Los padres de los 80, no tenían a mano un canal de dibujos en horario non stop, una tablet para jugar a los puzles o Mario Bros Race, un Iphone en que el tirarse un buen rato grabando vídeos con caritas de perro

Noe Martínez / LIVING LA VIDA MADRE

SUGERENCIA MUSICAL, «Hera I go again», de White Snake

 
Nada como un bonito no-puente que ya no se lleva la corriente, para acordarte, con reverencia y santísima devoción, de tus padres, que antaño tiraban de ti y de tu hermano, con idéntica dedicación que ahora lo hago yo de mis hijos, sólo que ellos no tenían, entonces, tantas ayudas externas. Y no me refiero a abrazos humanos, que son el mejor de los apoyos, cuidado impagable, sino que ellos, los padres de los 80, no tenían a mano un canal de dibujos en horario non stop, una tablet para jugar a los puzles o Mario Bros Race, un Iphone en que el tirarse un buen rato grabando vídeos con caritas de perro, de oso panda o quizá de bailarina del Bolshoi.
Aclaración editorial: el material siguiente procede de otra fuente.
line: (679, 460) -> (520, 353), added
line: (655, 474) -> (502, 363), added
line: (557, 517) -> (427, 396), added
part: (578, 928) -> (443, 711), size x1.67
A ellos, los papás abnegados y resilentes de aquella época dorada y prehistórica, les dedico este post, porque nunca tanto la admiración asoma, como cuando el cansancio eres tú.

Once upon a time…

– ¡Mamiiii, me aburrooooo…! – Digo, con mimos, esperando que mi extra de drama tenga su recompensa inmediata.

– Pues recorta trajes para la mariquita, que es tan bonita – Ella. Mi madre. Locura de amor.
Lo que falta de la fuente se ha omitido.